Steroid hormones have different physiological effects based on the receptors that they bind to and activate. For example, exogenously-administered corticosteroids such as prednisone or hydrocortisone can be variably used to treat inflammatory conditions such as asthma and allergic skin reactions, as well as autoimmune conditions like rheumatoid arthritis.1
However, within the realm of addiction medicine, the concept of steroids most commonly applies to another group of steroid hormones—the anabolic-androgenic steroids. While there are several therapeutic uses for these types of steroids as well, unlike the corticosteroids, this class of hormone is also associated with sometimes-compulsive, non-medical use.2
Mimicking the effects of male sex hormones—in particular testosterone—anabolic steroids may be misused by athletes in an attempt to “bulk up” or improve performance.

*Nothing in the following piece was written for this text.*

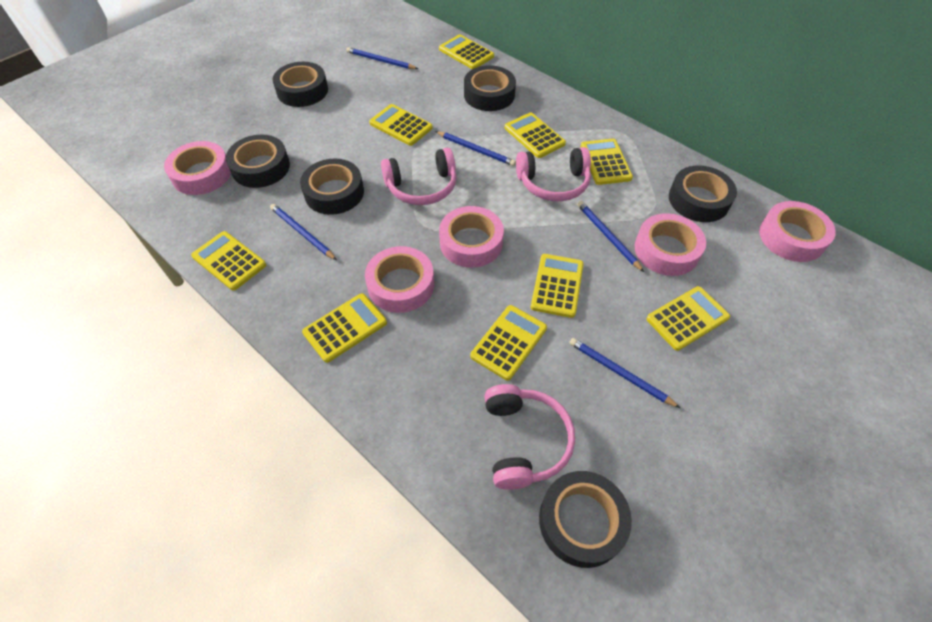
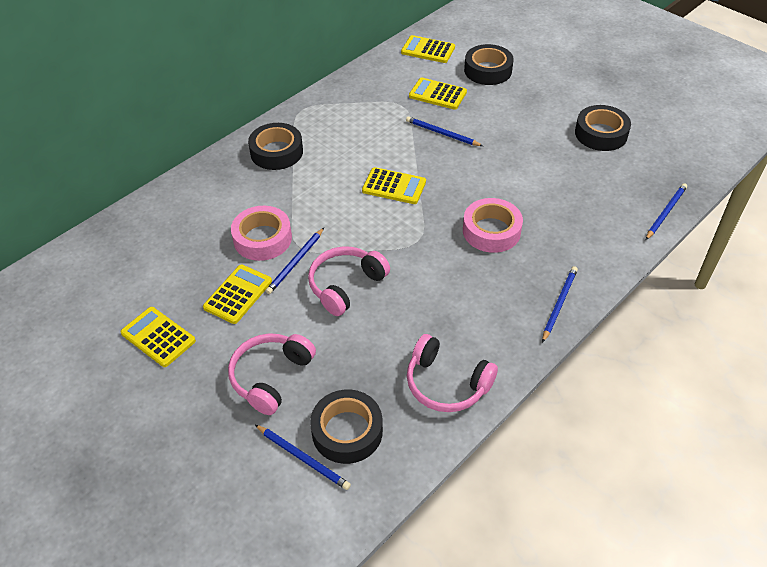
black tape: 6 -> 4
pink tape: 5 -> 2
yellow calculator: 9 -> 5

As controlled substances, in these instances, they are often obtained illegally.1,2
How Are Steroids Abused?
Various anabolic steroid agents may be ingested orally, via intramuscular injection, or as gels or creams applied to the skin.3,4 Due to more rapid clearance, some people may prefer oral routes when drug testing is a concern, though many ultimately progress to injectable routes due to the potential for relatively less liver toxicity than oral forms.4
Doses when abused are usually much higher than doses given as medical treatments—such supratherapeutic doses are sometimes even 100 times greater than a prescribed dose.4 Patterns of non-medical steroid misuse include cycling, stacking, pyramiding, and plateauing.2,5
According to the National Institute on Mental Health, practices such as these—which may include combining, overlapping, and substituting different steroids, as well as punctuating periods of gradually increased doses with no steroids at all—are done to maximize the perceived benefits while decreasing the chances for tolerance and certain adverse effects.5
These complicated patterns of use commonly take place over 6- to 12-week cycles, though there is no evidence that any reduction in medical harm is achieved by using steroids in this manner.2,5
Types of Anabolic Steroids
As far back as the 1940s, some weightlifters had already tapped into the muscle building effects of pharmaceutical testosterone. In the years to follow, several different testosterone-related compounds were synthesized, resulting in a long list of substances that, depending on the individual compound, were relatively longer-acting, more potent, more active in oral form, less converted to estrogen, and less detectable compared to testosterone.2
Examples of some of the more commonly used anabolic steroids include:
- Winstrol (stanozolol) – Widely-counterfeited oral compound with modest anabolic effects and weak androgenic effects. Commonly stacked with other steroids.
- Anadrol (oxymetholone) – One of the most powerful anabolic and androgenic steroids on the market.
- Primobolan (methenolone acetate) – Relatively mild anabolic agent available in various formulations for oral, injection, or transdermal use.
- Deca-Durabolin (nandrolone decanoate).